Kurt Vonnegut’s manuscripts are sprawling and messy, filled with starts and stops, drafts and redrafts. Nanette Vonnegut says they’re a reminder of his hard work.
“Seeing his collection is a really beautiful thing,” she said. “And I’m really heartened by how it’s being taken care of.”
The Vonnegut manuscript collection at the Lilly Library contains about 6,000 items, including early rejection slips, drafts, doodles, and fan letters, said IU Libraries assistant librarian Isabel Planton.
"The multiple drafts of some works in the collection, such as 'Slaughterhouse-Five,' demonstrate how hard Vonnegut had to work to achieve his desired effect with his writing," Planton said.
A resident of Northampton, Massachusetts, and an artist herself, Nanette Vonnegut comes to Indianapolis on invitation from the Vonnegut Library nearly every year. On Monday evening, she’ll speak at the library about her maternal grandmother’s mental health.
“I’m going to bat for my grandmother,” she said, chuckling. “But always, I’m going to bat for my father.”
Being the daughter of a writer isn’t as romantic as it sounds, Nanette Vonnegut said.
“What I saw was a moody guy," she said. "Now I get why he was moody."
He toiled away all day long in his study in the family’s Cape Cod home, entering in the mornings and often not emerging until the evenings when it was time for dinner or cocktails. Nanette Vonnegut and her siblings knew not to bother him while he was at work, she said.

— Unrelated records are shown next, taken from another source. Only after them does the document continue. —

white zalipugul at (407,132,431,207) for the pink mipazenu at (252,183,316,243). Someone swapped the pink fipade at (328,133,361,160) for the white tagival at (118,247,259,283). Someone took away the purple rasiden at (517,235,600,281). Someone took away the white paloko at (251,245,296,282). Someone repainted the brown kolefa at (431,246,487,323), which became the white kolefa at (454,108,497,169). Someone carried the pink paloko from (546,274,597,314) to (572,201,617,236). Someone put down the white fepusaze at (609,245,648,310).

“My mother was sort of the gatekeeper,” Nanette Vonnegut said. “She believed in him, was invested in him, because she knew he was different from anything she had ever read.”
Her mother was a literature major, an academic and a caretaker. She took care of the children while her husband wrote, wrote, wrote.

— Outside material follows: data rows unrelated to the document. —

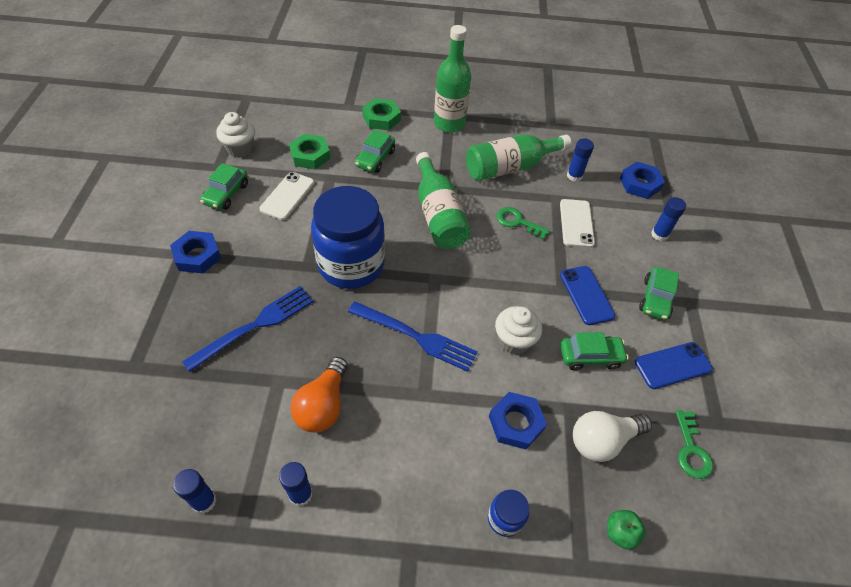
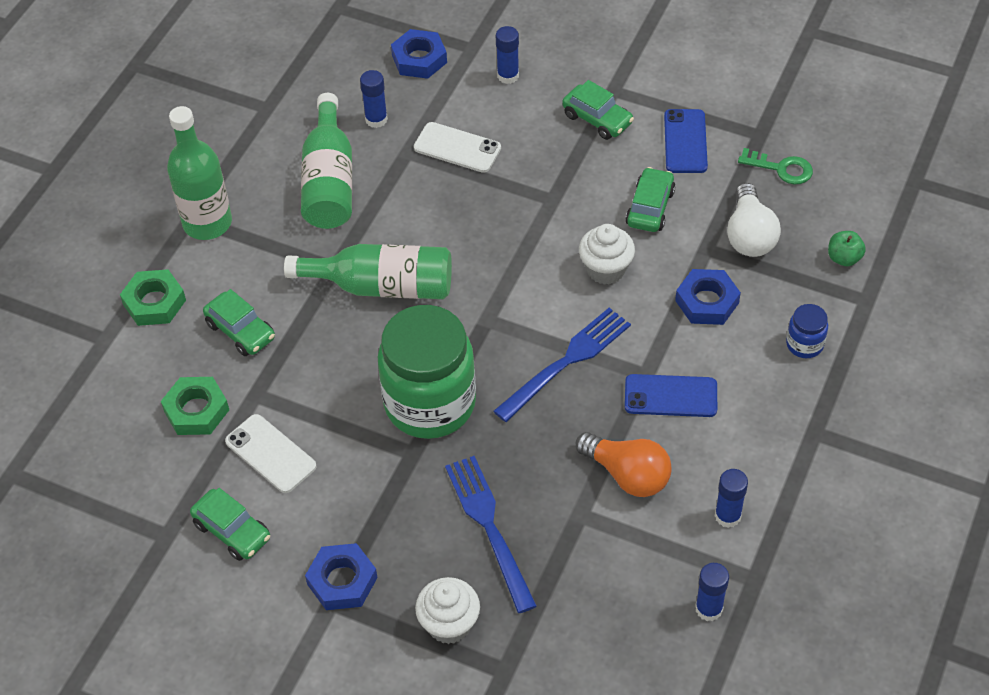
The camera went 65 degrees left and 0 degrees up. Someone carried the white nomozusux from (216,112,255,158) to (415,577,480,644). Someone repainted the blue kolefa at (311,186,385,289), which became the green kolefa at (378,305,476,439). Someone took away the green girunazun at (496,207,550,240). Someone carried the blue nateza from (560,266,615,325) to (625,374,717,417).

Many people think of Kurt Vonnegut as a solitary or anti-social person, but that wasn’t the case, Nanette Vonnegut said. She recalls a time even before his fame when Jack Kerouac came to visit the family’s home.
“He wasn’t cool with Jack Kerouac’s drunken behavior and swearing,” she said. “So, he said, ‘he’s gotta go.’ He had his standards.”

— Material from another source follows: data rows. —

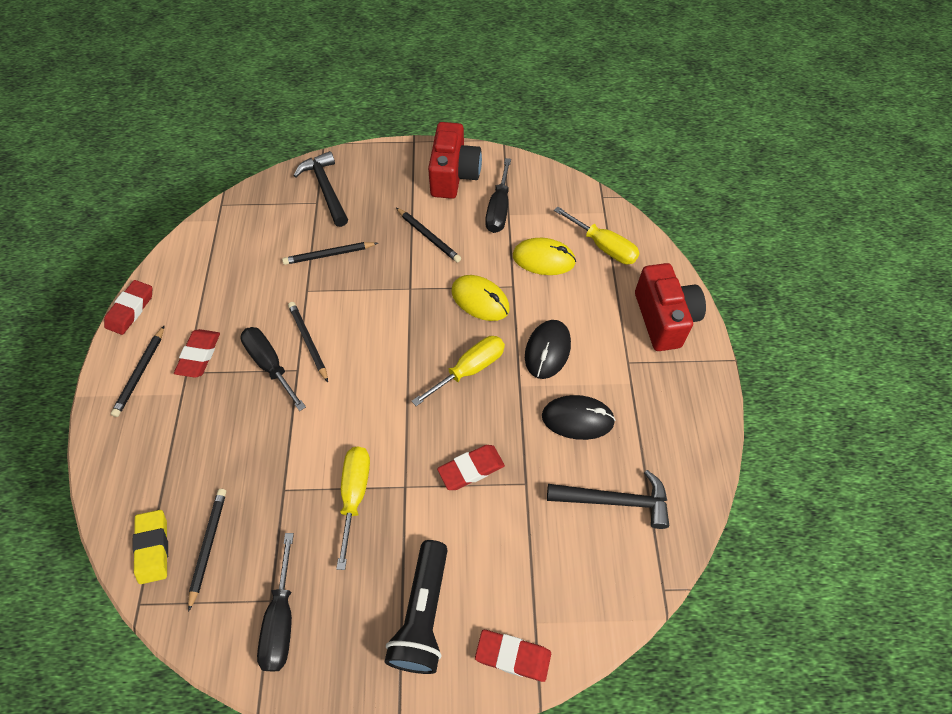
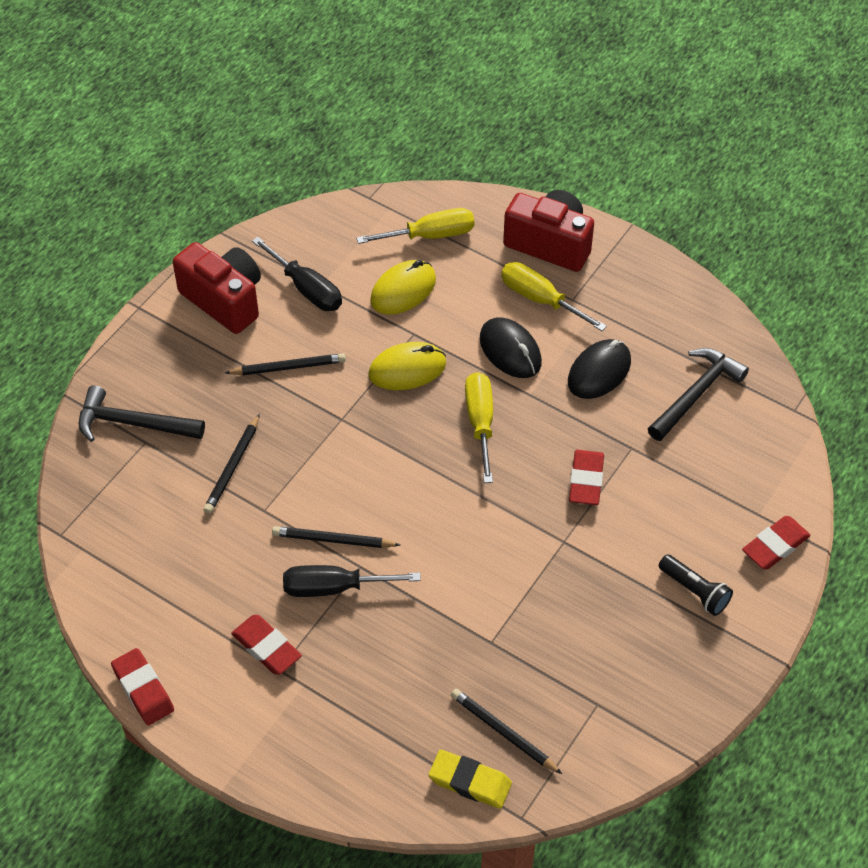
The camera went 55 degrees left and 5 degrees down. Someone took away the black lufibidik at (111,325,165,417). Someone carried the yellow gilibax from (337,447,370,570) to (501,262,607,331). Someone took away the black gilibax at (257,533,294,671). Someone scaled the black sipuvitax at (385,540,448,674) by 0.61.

Later, when he moved to New York after gaining traction as a writer, he enjoyed the business, she said. He was always doing something.
“The guy was never idle,” Nanette Vonnegut said. “If he wasn’t writing, he was doing paintings. It was an exciting house to be in. He was a creative force, and my mother was also very sparkly and very positive.”
Despite her father’s need for privacy when he wrote, he was a tender and loving figure in Nanette’s life. He was surprisingly funny, out of nowhere, she said. She remembers him chasing her and her siblings around the house, bread crusts jammed in his mouth to imitate fangs.
But that didn’t last forever.
“It was sort of the end of this, the family unit,” she said of her father’s move to New York when his writing career finally began to garner recognition.
Kurt Vonnegut moved to New York in 1971, and soon after divorced his wife. They remained friends, but to Nanette Vonnegut, it was the end of an era both for her father’s personal life and for what she considered the best portion of his writing career.
“That’s where his formative writing time was: on the Cape,” she said.
Nanette Vonnegut said her favorite of her father’s works was “Slaughterhouse Five.”
“It’s a magic trick to me that he condensed something so traumatic in such short order,” she said. “It’s brilliant. It’s a masterpiece of condensing trauma into how he wrote around what happened to him.”
After a moment’s consideration, though, she said her favorite was probably just whichever novel he’d written the most recently.
“I’d be a fan if I were not his daughter," she said.
But most of all, she said, reflecting on seeing his manuscripts at the Lilly Library, his talent was genuine, and his fame was born of hard, hard work.
“He’s a good thing,” she said. “He’s a good thing in the world and a good force. He has staying power. I am very proud of him.”